Sacrée musique et musique sacrée, voilà ce que propose Drama on the corner sur son deuxième EP, Orixa. Une musique fusion qui rend hommage aux ancêtres d'Adrien de Araujo, compositeur et pianiste de DOTC, mais aussi aux influences de soulful house, genre qu'affectionne le batteur Gérald Portocallis, l'autre pilier du groupe.
Pour son deuxième moyen format, Drama On The Corner, combo formé en 2016 par Gérald Portocallis et Adrien de Araujo, emporte les auditeurs vers les terreiros, les temples de la religion candomblé de Salvador de Bahia. Une réminiscence ancestrale pour Adrien de Araujo. « Orixa, ce sont mes racines. Je descends d'une tribu amazonienne, les Guajajara, et toute cette culture des orichas est très présente dans la culture populaire. »

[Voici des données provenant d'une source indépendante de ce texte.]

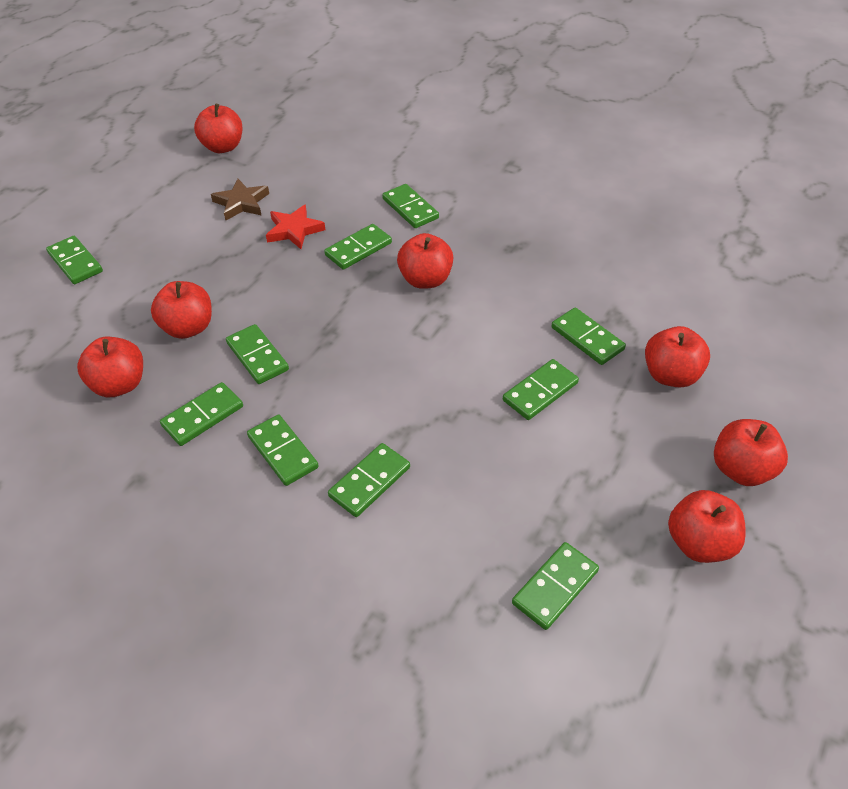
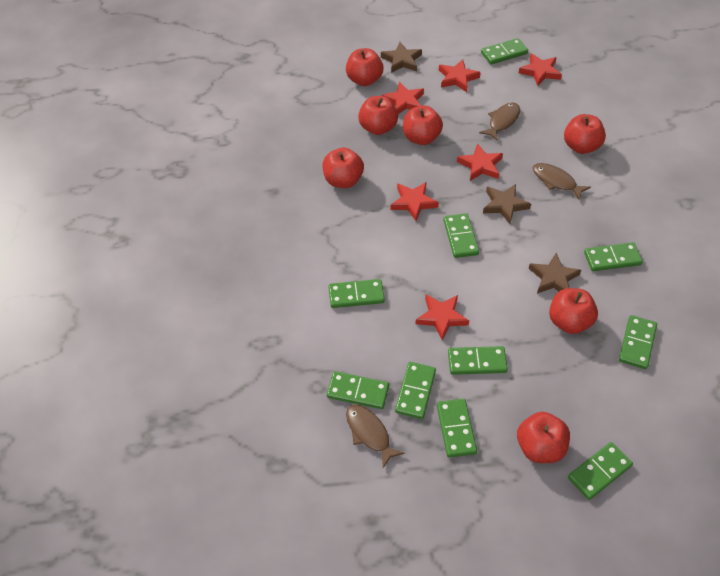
brown fish: 0 -> 3
brown star: 1 -> 3
red star: 1 -> 6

Ce rapport entre musique et religion se retrouve aussi dans les compositions du batteur Gérald Portocallis. Le jazzman, porté sur la philosophie (qu'il enseigne par ailleurs) trouve le sens du sacré dans la musique house, en particulier la souful house qui selon lui participe à une forme de quête du sacré.
Orixa n'est pas pour autant un album mystique. Le duo y travaille la signature musicale inaugurée sur son premier EP, sorti l'an dernier, Conceptions. Cette fois-ci, les musiciens ont introduit dans leur temple musical quelques grands noms du jazz-fusion. Citons l'élégante Ladybird, adepte du jazz-house des années 2000, ainsi que le trompettiste Robin Mansanti et le percussionniste Gaël le prince Caetano.